Toddler's Family Demands Answers From Royal Caribbean After Death: Lawyer

"The family is really at a loss for words. They are so deeply and utterly devastated by what happened," the family's lawyer said

The family of an 18-month-old toddler who fell to her death from the 11th story of a Royal Caribbean cruise ship wants answers as to why there was an open window in the glass paneling near the children's play area. 

Chloe Wiegand was traveling with her parents, two siblings and two sets of grandparents aboard the Freedom of the Seas, which docked in Puerto Rico on Sunday after a weeklong trip through the Caribbean. The death occurred Sunday afternoon at the Panamerican dock in the capital of San Juan.

Chloe was playing on the ship's H2O Zone kids water park, accompanied by her maternal grandfather, Salvatore Anello, family attorney Michael Winkleman told NBC News. They often played together – at home in Indiana, at parks and at Chloe's brother's hockey games, Winkleman said.

A similarity between those days at hockey rinks and that day in the kid's area of the cruise is what led to the tragedy, according to the Winkleman.

Chloe loved cheering on her brother at his games – slamming on the hockey rink's glass panels.

Winkleman said Anello recounted through tears that Chloe wandered towards the glass wall and asked to be lifted up. Anello lifted Chloe and placed her on a railing that he believed was behind glass, not realizing there was a "hidden danger."

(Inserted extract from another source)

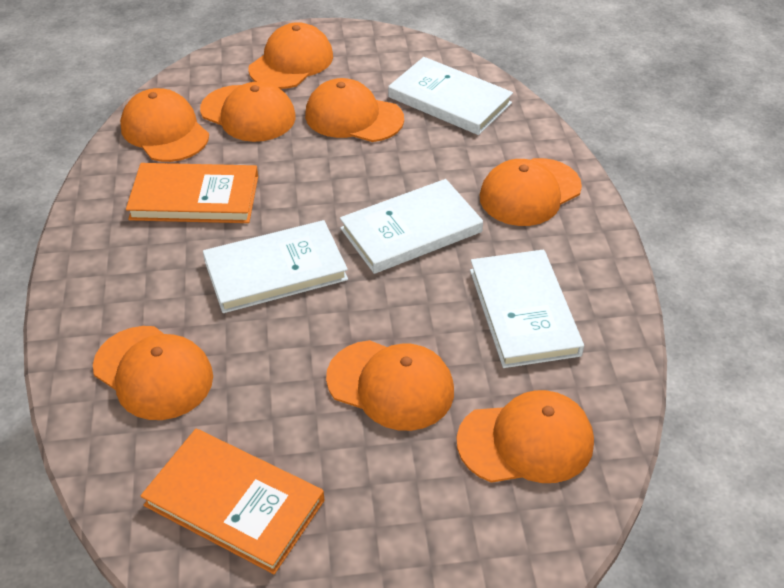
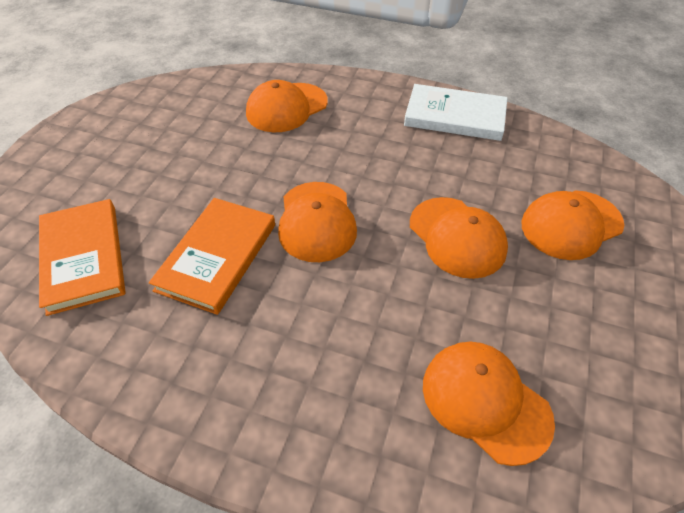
orange cap: 8 -> 5
white book: 4 -> 1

"Essentially, her grandfather lifts her up and puts her on a railing and where he thinks that there is glass there because it's clear, but it turns out there was no glass there," Winkleman said. "She goes to bang on the glass like she would have at one of those hockey rinks and the next thing you know, she's gone."

Winkleman, a maritime lawyer at the Lipcon, Margulies, Alsina & Winkleman firm, said witnesses described hearing a "blood-curdling scream" after Chloe fell over.

He said Chloe's parents, Alan and Kimberly Wiegan, are devestated. The family, which is still in San Juan, wants the world to know "how loving and positive" Chloe was.

"The family is really at a loss for words. They are so deeply and utterly devastated by what happened," Winkleman said. "I think they are really trying to remain positive."

In a downtown Miami press conference on Tuesday, Winkleman said the incident was "preventable."

Winkleman said though he feels there are grounds for a lawsuit, he wants his firm to look at video of the incident first. The law firm and Royal Caribbean are discussing possibly releasing the video. If so, it is not clear if the video would be released to the public.

The family also wants answers on the open glass window, Winkleman said, and if no good answers are provided, then Royal Caribbean is "on the hook," he added.  

"I'm just left wondering why in the world would you have an open window in a wall full of glass, literally right next to a kid's area?" Winkleman said.

Puerto Rico Ports Authority spokesman José Carmona told The Associated Press officials are investigating whether the window was already opened or if someone had opened it.

A Royal Caribbean Cruises spokeswoman said the ship departed Puerto Rico on Monday for St. Maarten on a new itinerary and declined further comment.

Chloe's body is expected to be released to the family on Tuesday, Winkleman said.